Il meeting proporrà la stessa simbologia di sempre, con uomini in grigio (oltre il 90% del comitato è di sesso maschile) che canteranno le lodi del partito, soffermandosi sullo “sviluppo di alta qualità” e sulle “nuove forze produttive”. A trarre poi le somme, sottolinea l’Economist, sarà un comunicato criptico accuratamente soppesato dall’apparato. Ma essendo il terzo plenum del comitato eletto nel 2022 ci si aspetta molto di più. Le terze sessioni plenarie hanno sempre avuto storicamente per Pechino grande importanza, perché stabiliscono la linea del partito sulle grandi questoni. Così accadde nel 1978, quando Deng Xiaoping inaugurò la stagione delle riforme o nel 1993 quando il terzo plenum consolidò l’obiettivo del partito di creare una “economia di mercato socialista”.

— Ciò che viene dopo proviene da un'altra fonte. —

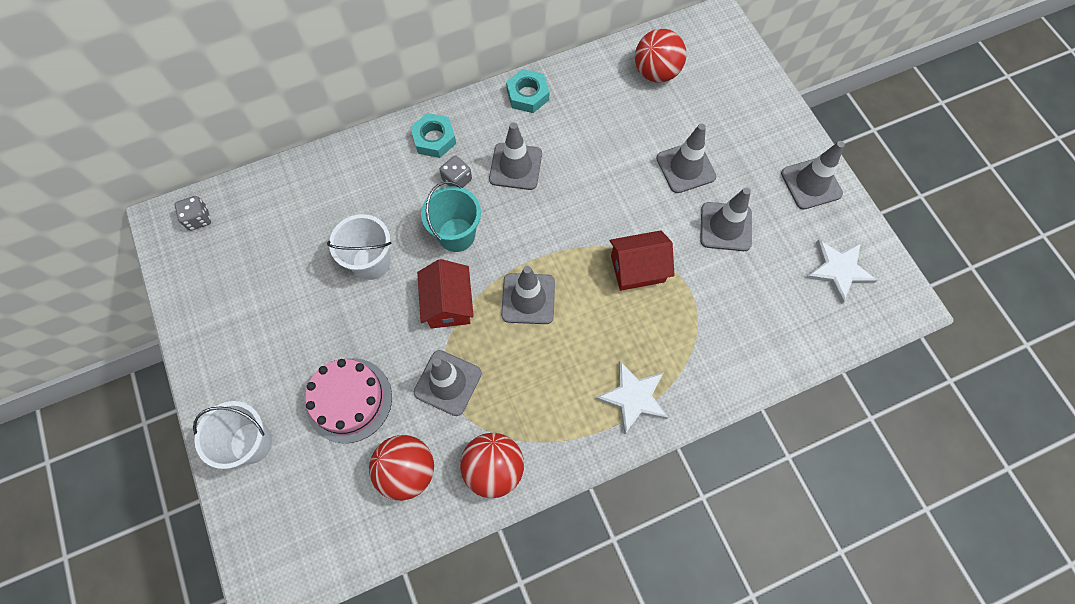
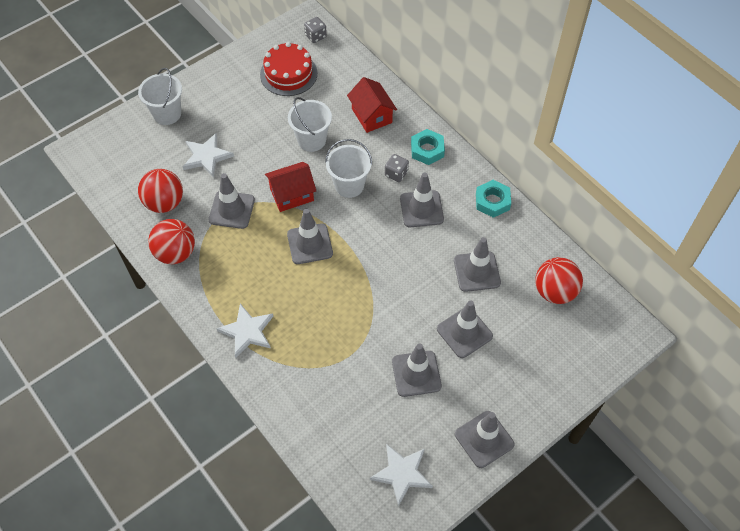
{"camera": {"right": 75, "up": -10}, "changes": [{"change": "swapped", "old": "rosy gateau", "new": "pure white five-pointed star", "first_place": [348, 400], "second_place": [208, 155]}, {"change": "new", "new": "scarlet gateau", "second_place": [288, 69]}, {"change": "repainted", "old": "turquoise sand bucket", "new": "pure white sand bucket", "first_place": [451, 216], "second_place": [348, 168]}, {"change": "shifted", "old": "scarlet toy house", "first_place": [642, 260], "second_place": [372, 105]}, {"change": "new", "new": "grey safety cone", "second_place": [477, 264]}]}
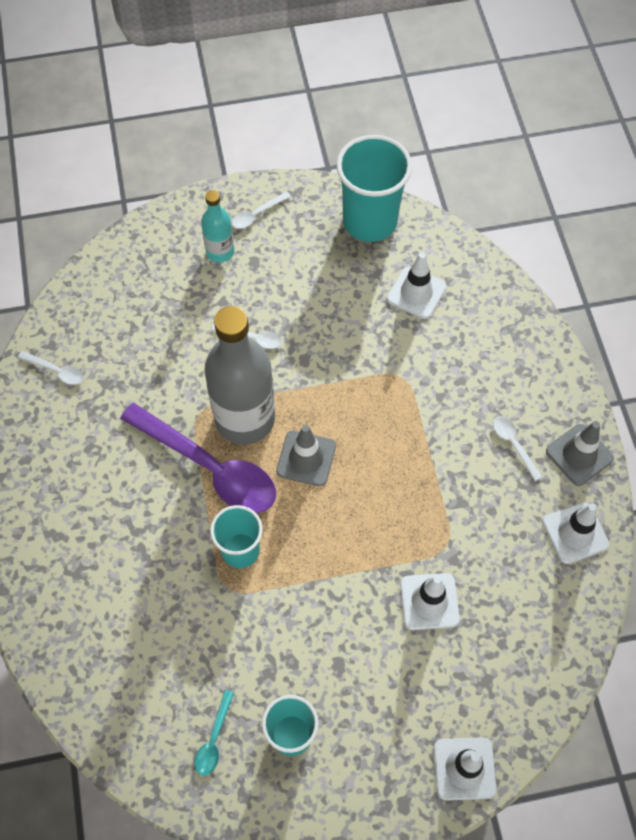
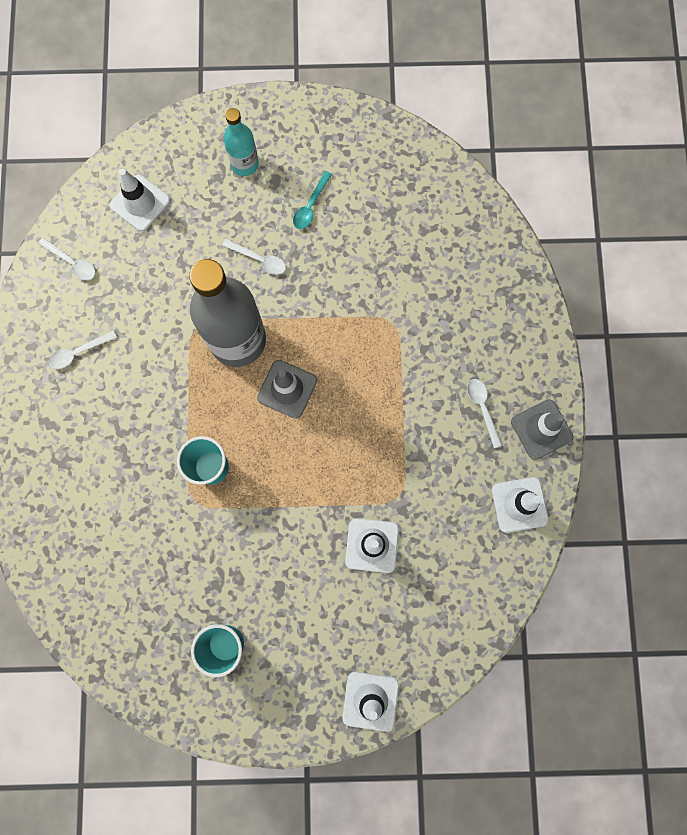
{"camera": {"right": 10, "up": 15}, "changes": [{"change": "shifted", "old": "pure white teaspoon", "first_place": [261, 210], "second_place": [83, 349]}, {"change": "shifted", "old": "pure white safety cone", "first_place": [417, 285], "second_place": [140, 199]}, {"change": "shifted", "old": "turquoise teaspoon", "first_place": [214, 733], "second_place": [312, 200]}, {"change": "gone", "old": "purple teaspoon", "first_place": [198, 458]}, {"change": "gone", "old": "turquoise cup", "first_place": [374, 188]}]}
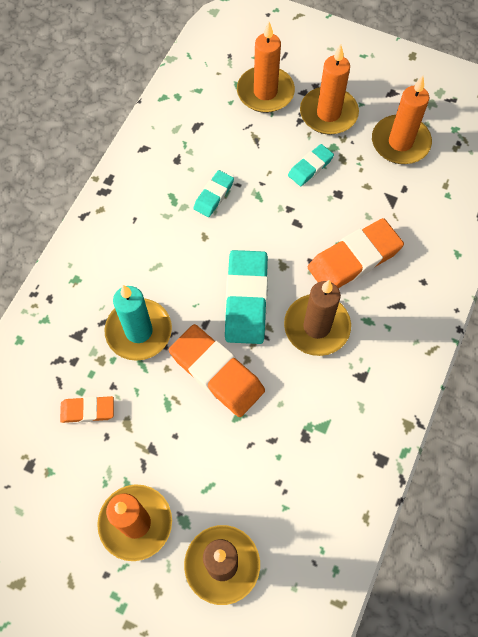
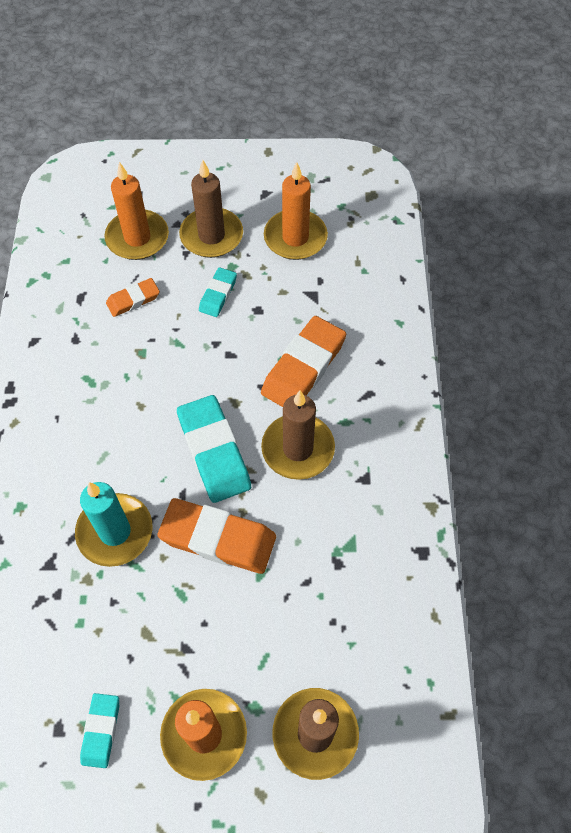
{"camera": {"right": -25, "up": -5}, "changes": [{"change": "shifted", "old": "turquoise pencil eraser", "first_place": [213, 193], "second_place": [99, 730]}, {"change": "shifted", "old": "orange pencil eraser", "first_place": [87, 409], "second_place": [133, 297]}, {"change": "repainted", "old": "orange wax candle", "new": "brown wax candle", "first_place": [329, 90], "second_place": [211, 209]}]}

Il paese si trova in piena tempesta, una tempesta che ha travolto il settore immobiliare, un tempo pilastro del miracolo economico cinese, con i prezzi delle case che lo scorso maggio hanno subito il calo più consistente in assoluto in dieci anni. E un obiettivo di crescita del 5% difficile da raggiungere. La strategia finora è stata quella di puntare all’export, che con le barriere doganali sempre più alte è rischio e con gli investimenti nel manufatturiero, settore che però è in sofferenza a causa della domanda interna debole.
Il laeder Xi Jinping sta lavorando a trovare una soluzione, ma intanto sono molti i papaveri del partito che chiedono un sostanziale cambiamento, divisti tra chi sollecita riforme fiscali e chi norme certe per rassicurare gli imprenditori privati che generano il 60% del Pil.